I trust that the Company's press will no longer be employed in printing the translations of the scriptures, which, most assuredly, while the press was so employed, occasioned the greatest alarm throughout Hindostan.' p. xxvi.

To suppose that a people tremblingly alive, as the natives of India are, on every subject that may by possibility touch their religion, can view such proceedings without the utmost apprehension and alarm for their future security, would be an absurdity of which no unprejudiced man is capable.' p. xv.

The appearance of English missionaries, who have gone such lengths as these men have gone, must create universal alarm.' p. lxvii.

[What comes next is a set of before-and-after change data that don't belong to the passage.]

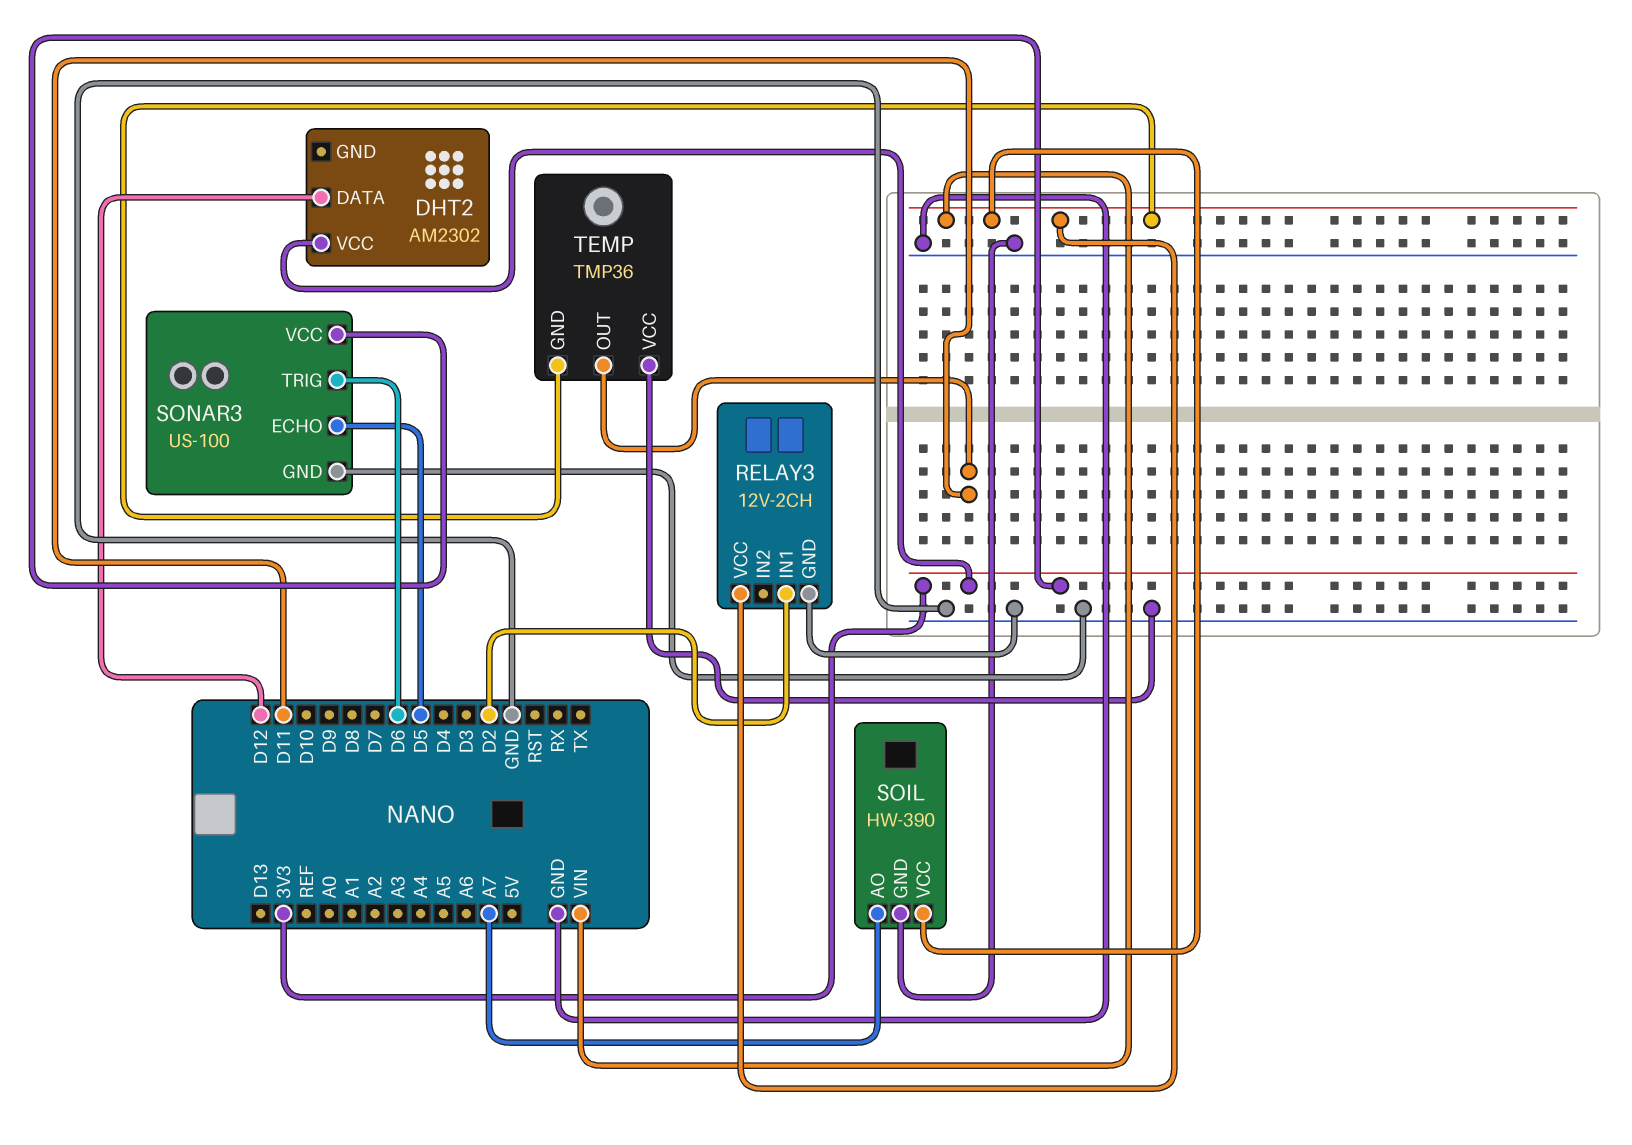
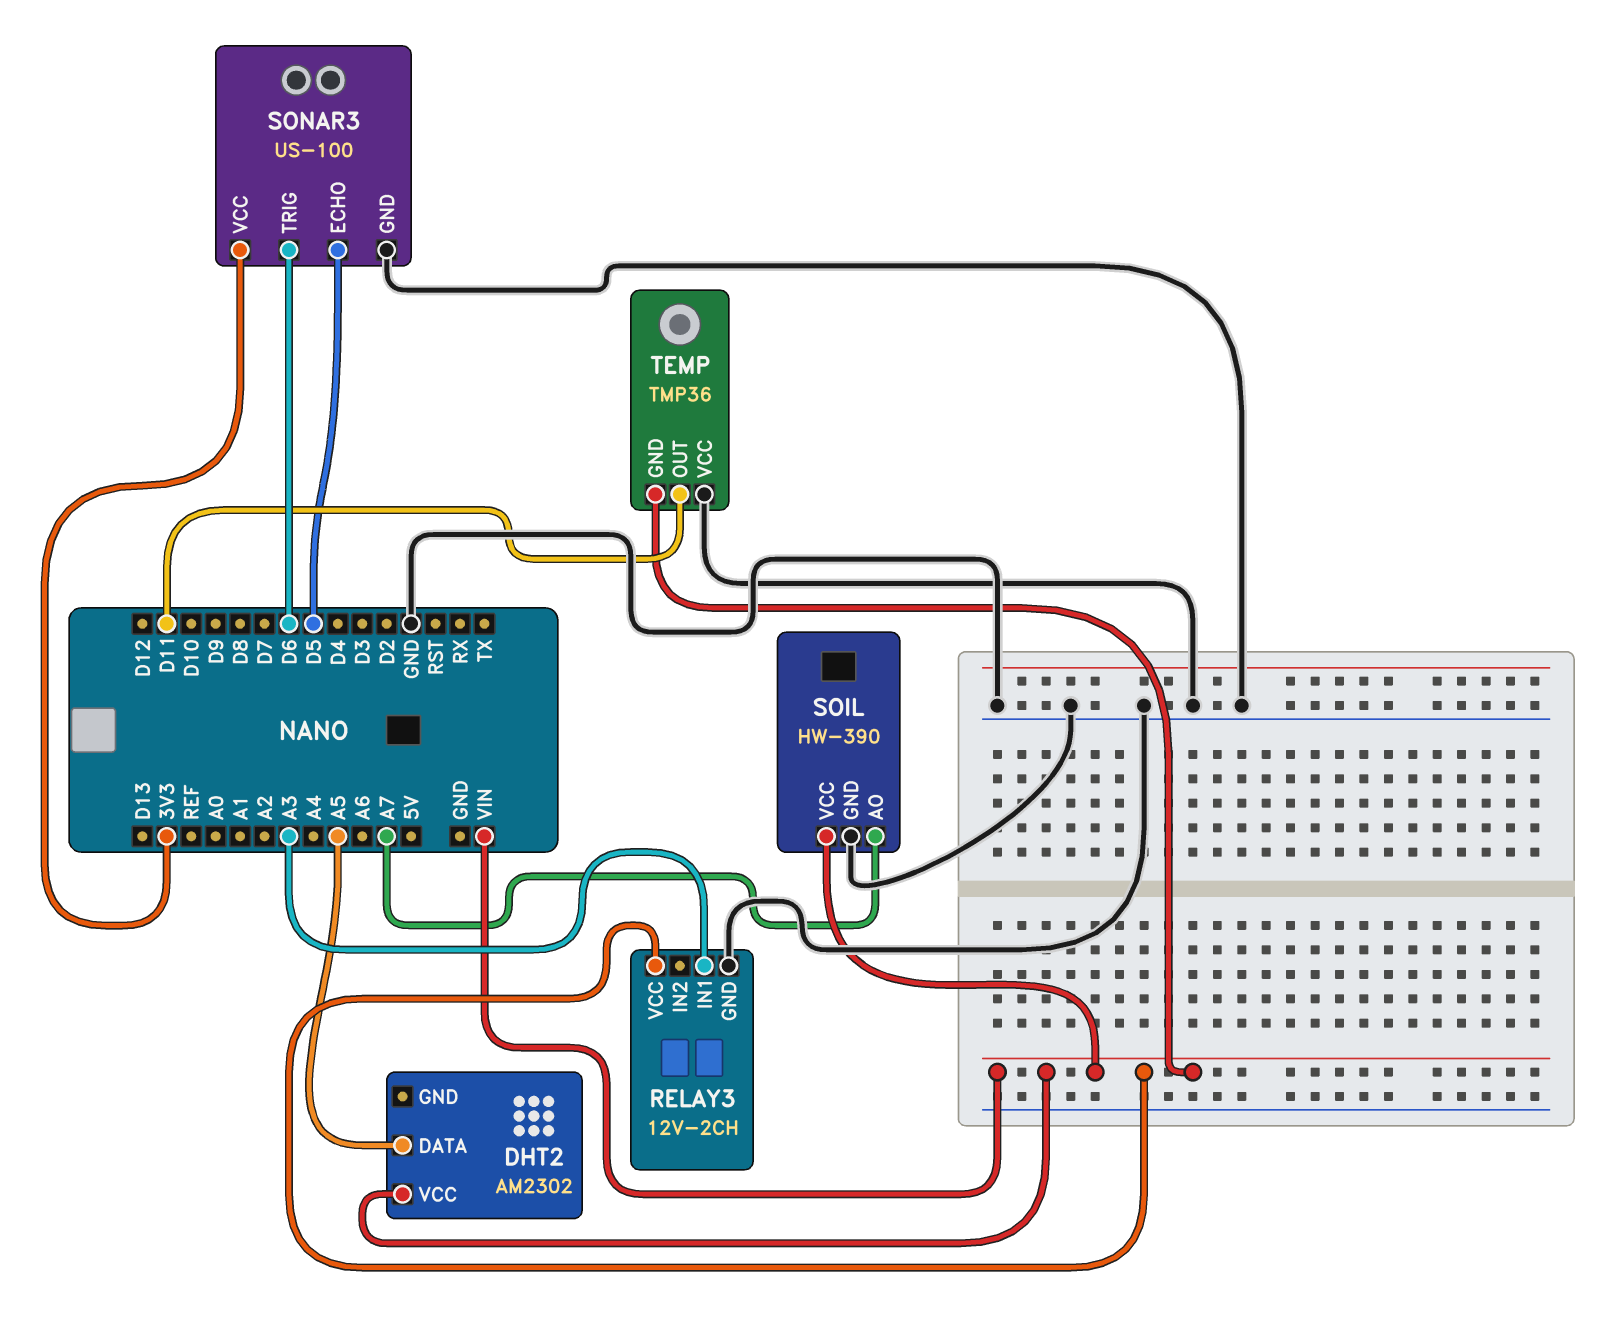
DHT2 pin DATA: D12 -> A5
DHT2 pin VCC: 3V3 -> VIN
RELAY3 pin IN1: D2 -> A3

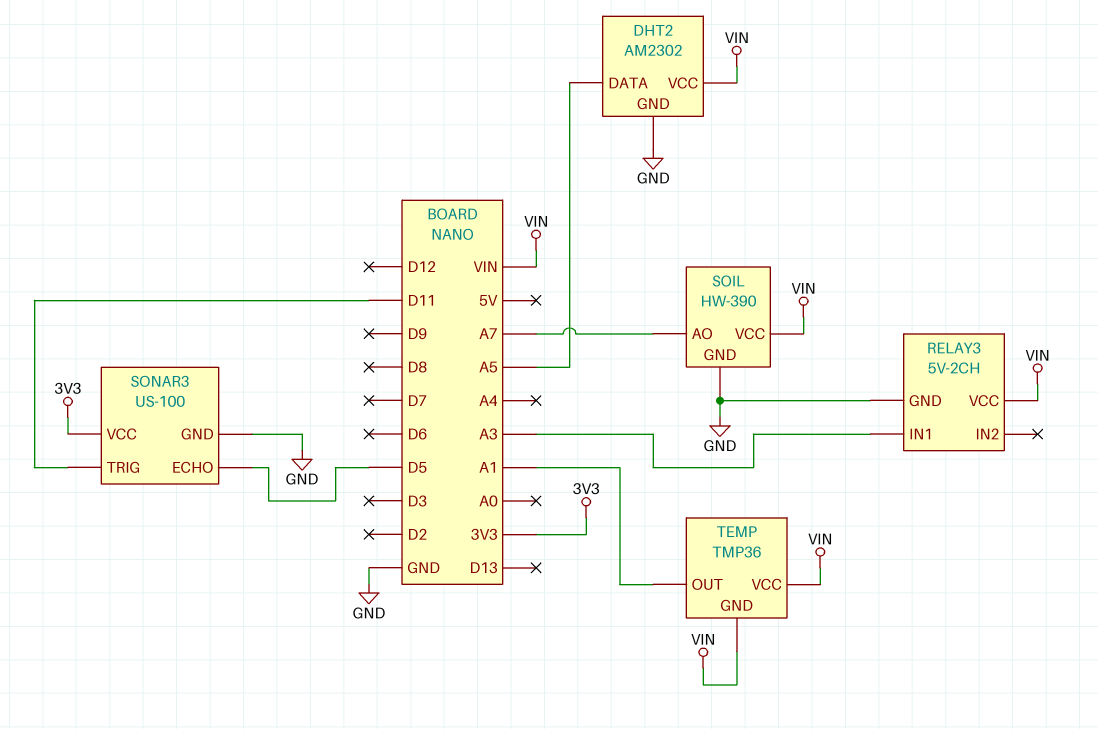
DHT2 pin GND: none -> GND
RELAY3: 12V-2CH -> 5V-2CH
SONAR3 pin TRIG: D6 -> D11
TEMP pin OUT: D11 -> A1
TEMP pin VCC: GND -> VIN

This, then, is the agency, and these are are the powers, to which the bewildered head of this man can attribute, not only as a matter of fact, but even as a matter of necessity, an universal agitation in our Indian empire, and from which, unless they are instantly restrained, he can profess to anticipate that a few months more will bring it to its catastrophe. Throughout his desultory performance, he keeps staunch to this point, that missionaries and translated bibles are the dire visitation in which India must perish; and the affair of Vellore is incessantly recalled, as a small but genuine example and proof of the quality of this evangelical pestilence. For he will have it, that the native army were alarmed and incensed by finding the Carnatic, the Mysore, and every part of Hindostan, occupied by English missionaries, who were ready to beset them on all sides with their contrivances of conversion; and that this fact must have concurred as the substantial and stronger cause, with the violation of their superstition in the orders about their personal appearance, to excite them to the sanguinary commotion. He will insist too, that this must be the cause of that ferment which, several months afterwards, called forth the Madras proclamation, and which that measure was found insufficient to tranquillize; insuffi cient, as he presumes to assert, precisely because the thickening swarm of missionaries and Christian books continued to keep in its full force all the suspicion of the soldiers, that they were to be compelled into Christianity, the same suspicion which the same cause has extended throughout Hindostan.

Now, as to the disaffected troops on the Madras territory, it is probable that many of them never heard of such a thing as a missionary; it is probable not a man of them was ever addressed by one; it is probable none of them ever read one of the tracts or translations; it is not proved that the "persons of evil disposition" who disseminated suspicion in their camp, said a word to them on this topic, (the proclamation making no counteractive allusion to it,) and if they did, it is probable that a thing so little brought within their actual view as VOL. IV.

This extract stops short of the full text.